Um erro na liberação de um detento está sendo investigado pela Justiça após um crime que chocou moradores de Cuiabá. A Corregedoria-Geral do Tribunal de Justiça de Mato Grosso abriu procedimento para apurar uma possível falha que resultou na soltura de um preso que, dias depois, foi detido suspeito de estuprar e assassinar a própria irmã adolescente.
O principal suspeito é Marcos Pereira Soares, de 23 anos. Ele havia sido condenado a 19 anos de prisão por latrocínio (roubo seguido de morte) ocorrido em 2020, quando matou Severino Messias Santos, de 56 anos. Mesmo com a condenação em regime fechado, ele acabou deixando o presídio após a emissão de um alvará de soltura considerado equivocado.
De acordo com a investigação, a vítima é Estéfane Pereira Soares, de 17 anos. A adolescente desapareceu na noite de terça-feira (10) após sair de casa com o irmão. O corpo dela foi encontrado na noite do dia seguinte dentro de um córrego em uma área de mata da capital.
Segundo a Polícia Civil, o corpo estava submerso, com as mãos e os pés amarrados e apresentava sinais de violência. A jovem também estava enrolada em um lençol, e há indícios de agressão sexual.
A delegada Jéssica Assis, responsável pelo caso, informou que o suspeito teria procurado a irmã após sair da prisão e a convidado para conversar. Depois desse encontro, a adolescente não foi mais vista. Durante as buscas, familiares chegaram a questionar Marcos sobre o paradeiro da jovem, mas ele teria apresentado versões contraditórias e fugido para uma área de mata.
O corpo foi localizado por familiares e moradores da região. Poucas horas depois, policiais militares encontraram o suspeito caminhando por uma avenida e realizaram a prisão.
Ele foi levado para a Delegacia de Homicídios e Proteção à Pessoa (DHPP), onde a Justiça decretou prisão preventiva. O homem passou a responder por suspeita de sequestro, estupro, feminicídio e ocultação de cadáver, além de investigação por possível tortura.
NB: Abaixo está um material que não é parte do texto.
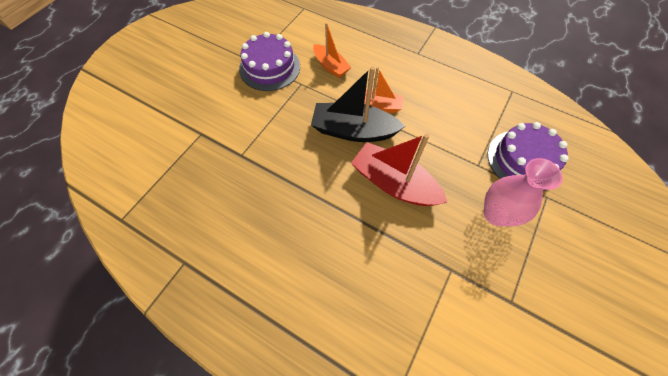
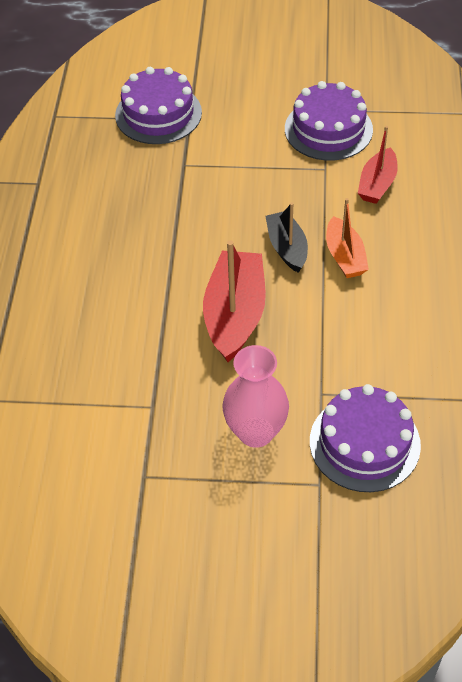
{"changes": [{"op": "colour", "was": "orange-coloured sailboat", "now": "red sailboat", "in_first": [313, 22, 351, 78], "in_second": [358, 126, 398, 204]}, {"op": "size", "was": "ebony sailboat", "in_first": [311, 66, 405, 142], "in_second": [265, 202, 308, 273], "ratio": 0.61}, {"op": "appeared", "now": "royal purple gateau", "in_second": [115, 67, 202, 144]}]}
Mesmo detido, Marcos negou envolvimento no crime e afirmou que apenas conversou rapidamente com a irmã antes de seguir outro caminho. A polícia, no entanto, afirma que as versões apresentadas por ele não coincidem com as evidências encontradas durante a investigação.
A Corregedoria do Tribunal de Justiça investiga se houve erro humano no sistema de registros judiciais, já que foram identificados dois processos vinculados ao nome do suspeito, o que pode ter causado a emissão indevida do alvará de soltura.
Segundo o tribunal, até o momento não há indícios de falha no sistema, mas sim possível erro na verificação dos dados. A investigação busca esclarecer como ocorreu a liberação do preso e quem foi responsável pelo procedimento.